In an article published on his website, Njoku said the business has been battling with the effects of the naira devaluation since 2016 which halved its subscription costs from N3,000 ($18) in 2015 to N3,000 ($8.33) by 2017.
At N477/$, the IrokoTV subscription cost is now $6.3 while the average revenue per user in the west, according to Njoku, is between $25 and $30.
“We couldn’t adjust prices as the primary aim was to defend revenues and cash flows, so cutting subs revenues and vanity subscribers weren’t going to contribute to salaries come month’s end,” he wrote.
“Internationally, we were effortlessly growing. All of the macro and individual issues plaguing West Africa were essentially not major issues in the West. Yes, jobs were being lost. Yes, economies were contracting, but with all the stimuli leaders were injecting, it made the impact on the average person marginal.”
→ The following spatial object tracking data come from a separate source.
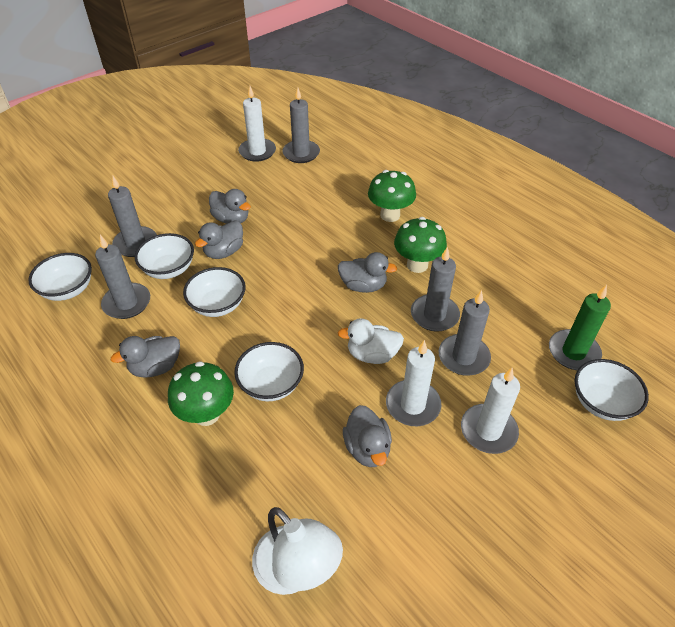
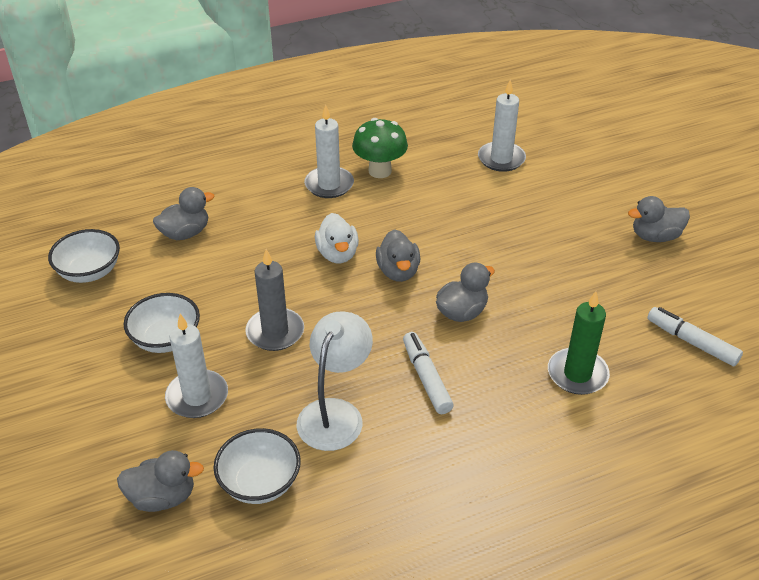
green mushroom: 3 -> 1
grey candle: 5 -> 1
white bowl: 5 -> 3
white marker: 0 -> 2

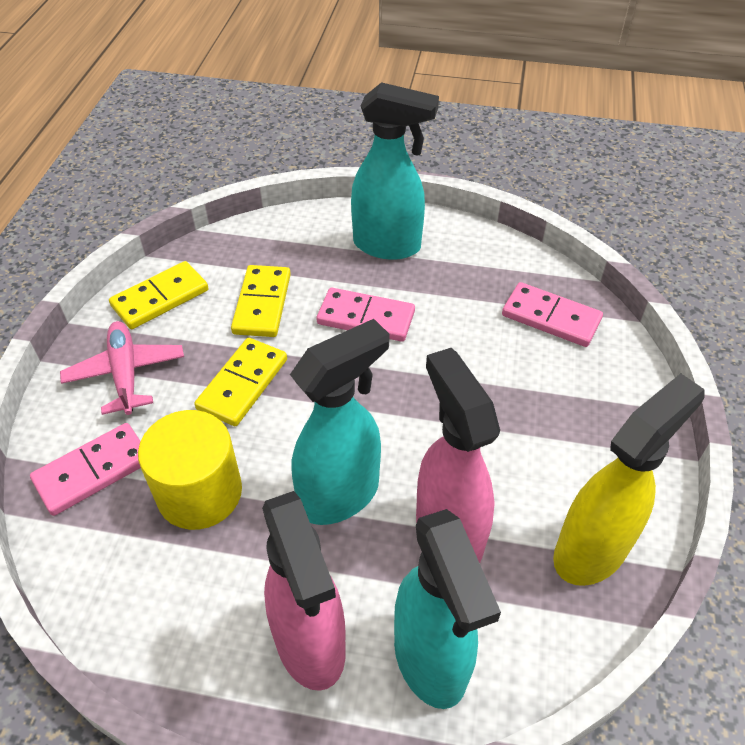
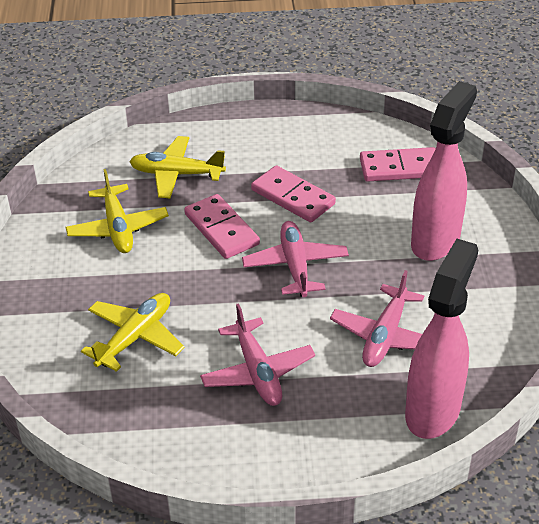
pink plane: 1 -> 3
turquoise spray bottle: 3 -> 0
yellow cylinder: 1 -> 0
yellow domino: 3 -> 0
yellow plane: 0 -> 3
yellow spray bottle: 1 -> 0

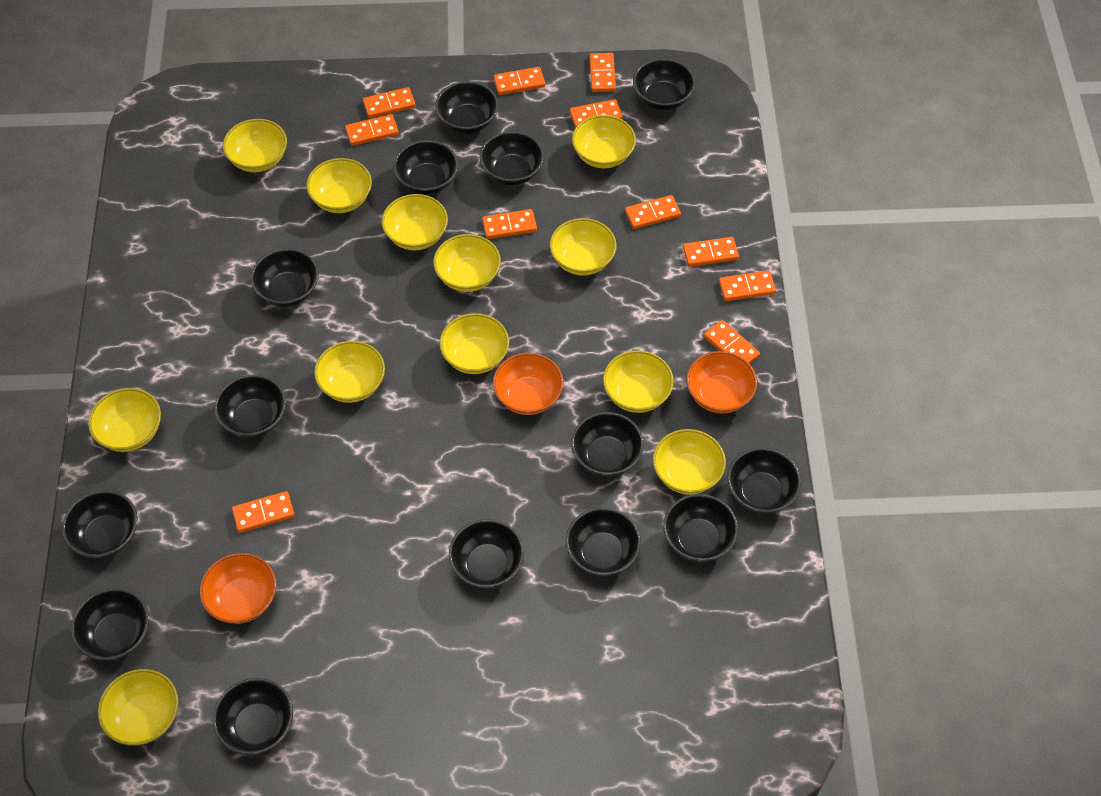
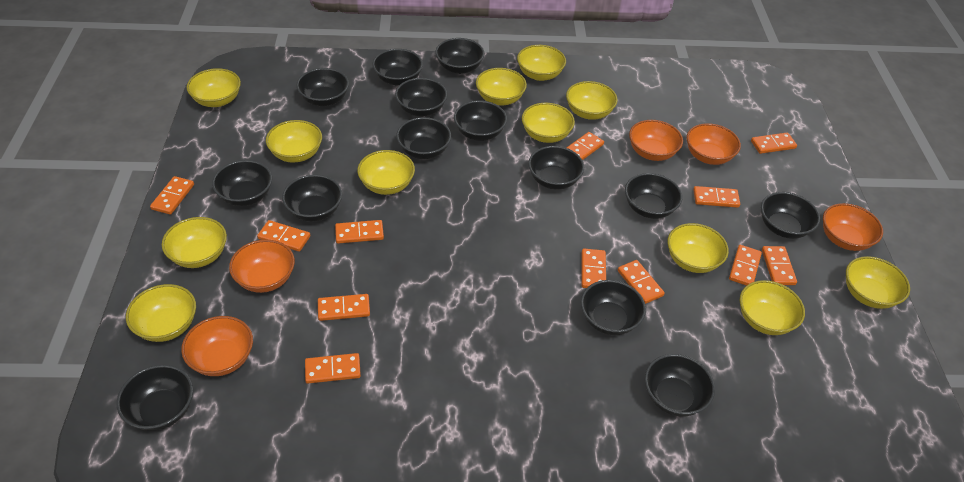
orange bowl: 3 -> 5
orange domino: 11 -> 12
“Our annual ARPU internationally is $25-30. When people talk to me about Netflix and their impact globally, and then in Africa, I always smile. My response is the same. Globally, streaming media is booming. In Africa, it is regressing. It’s impacting everyone.”
The Iroko TV boss also said the recent amendment to the broadcasting code by the National Broadcasting Commission (NBC) has “had a massive impact on the decision to discontinue investing” in Nigeria.
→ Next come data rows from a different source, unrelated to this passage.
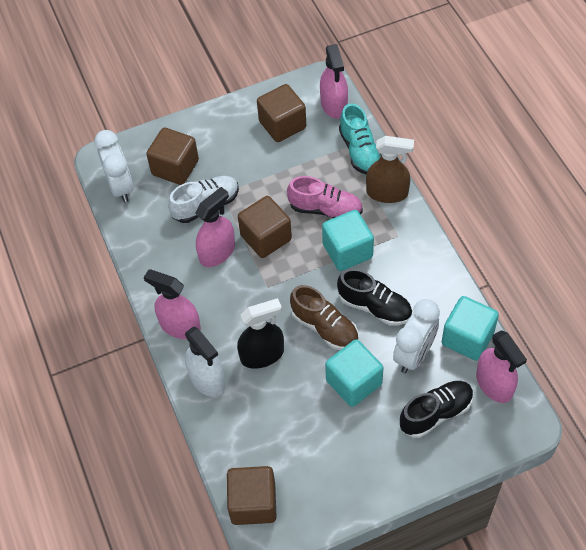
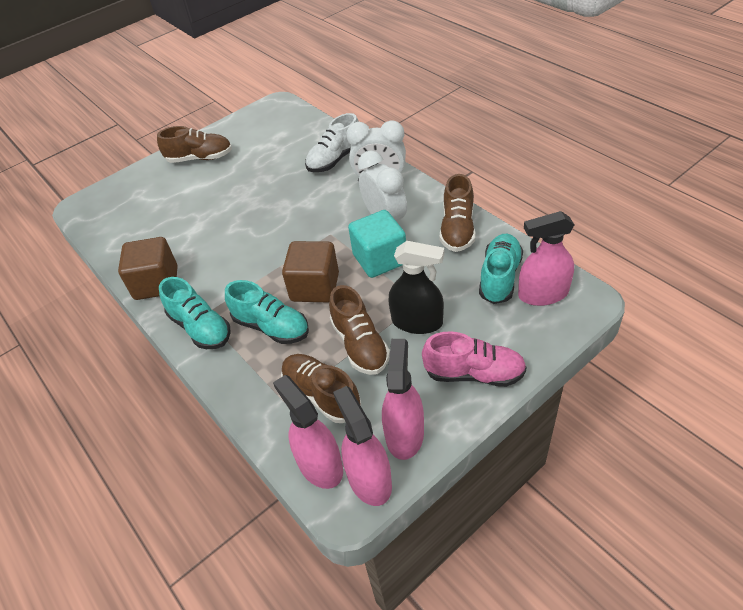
black shoe: 2 -> 0
brown cube: 4 -> 2
brown shoe: 1 -> 4
brown spray bottle: 1 -> 0
turquoise cube: 3 -> 1
turquoise shoe: 1 -> 3
white spray bottle: 1 -> 0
Pay-TV and streaming companies like IrokoTV, Multichoice, NetFlix, EbonylifeTV are likely to be hurt by the new NBC code, which mandates sub-licensing of hitherto exclusive content.
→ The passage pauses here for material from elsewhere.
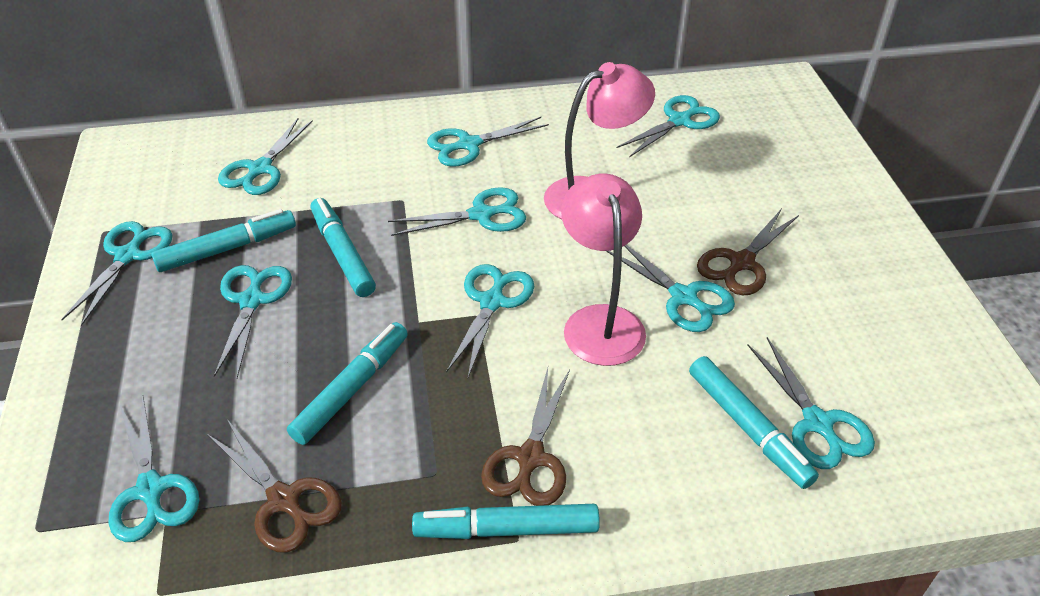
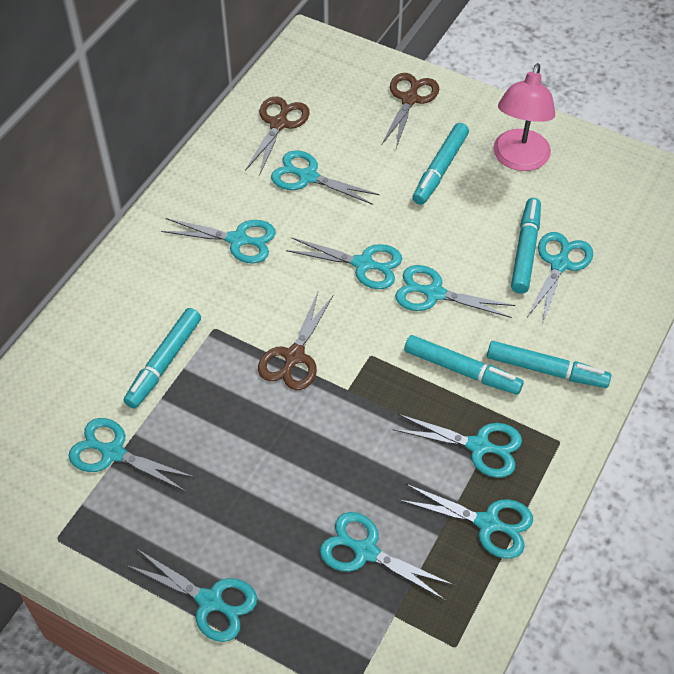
pink lamp: 2 -> 1

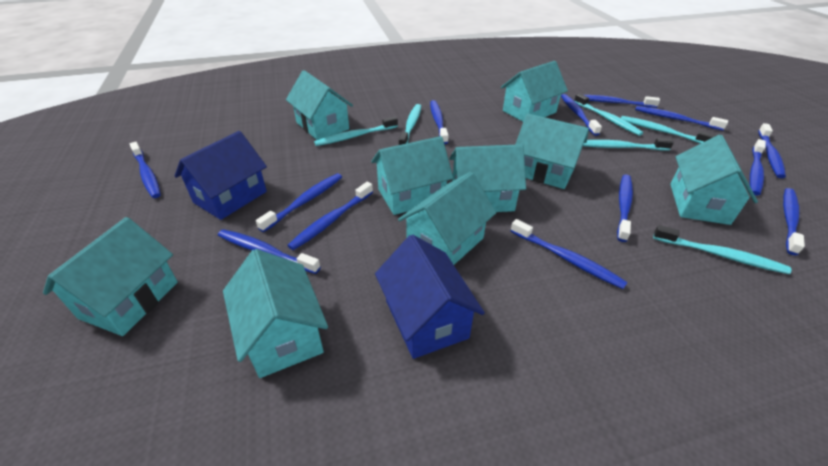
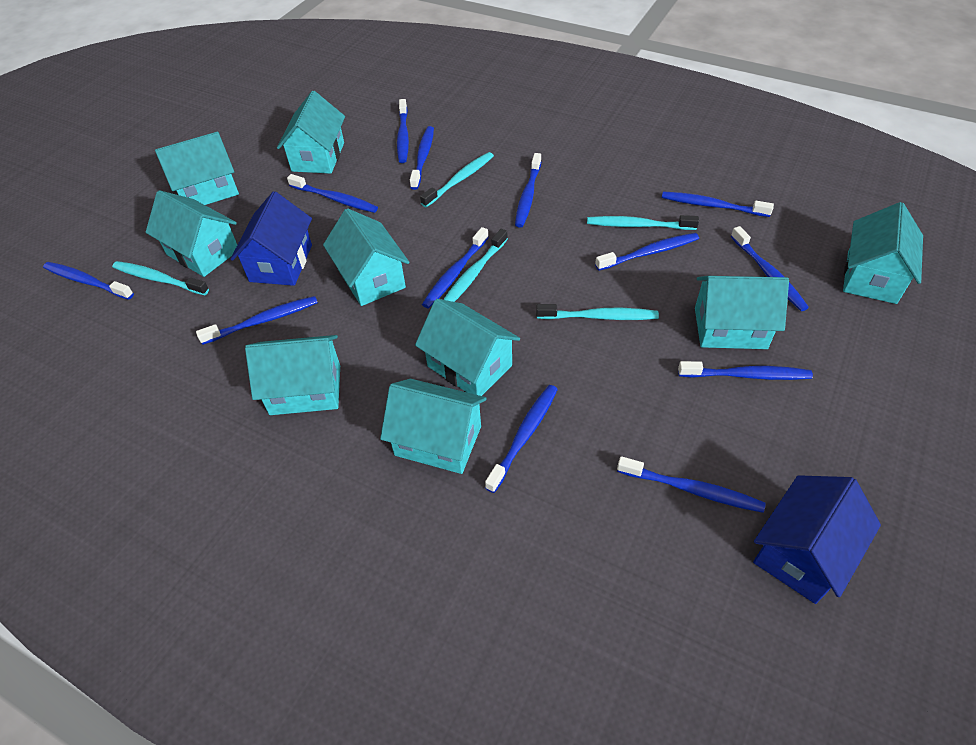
turquoise toothbrush: 6 -> 5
“Between the COVID-19 fallout, rapidly devaluing the currency and hostile regulatory environment, it’s time to pause the burn. It’s time to hunker down and see what the next 18 months bring,” Njoku said.
“Over the next week, IROKO will be defocusing our Africa growth efforts and we will revert to focusing on higher ARPU customers in North America and Western Europe.
“Even after pushing incredibly hard in Africa for the last 5 years, our international business represents 80% of our revenue today, so by taking out Africa growth-related costs, we cut our $300k/month burn to <$50k/month.
“This will, unfortunately, lead to a pretty dramatic change in the size of our Africa teams. There will be around 150 job losses.
“We are still working on the numbers, and in order to soften the blow, we are speaking with a number of companies who have taken an interest in our highly trained telesales agents.
“The ambition in this terrible jobs market is to try and give our departing teams the best odds of success in what is, unfortunately, one of the worst job markets in decades. We wish them well on their adventures, it is no fault of their own. They definitely tried their best. We all did.”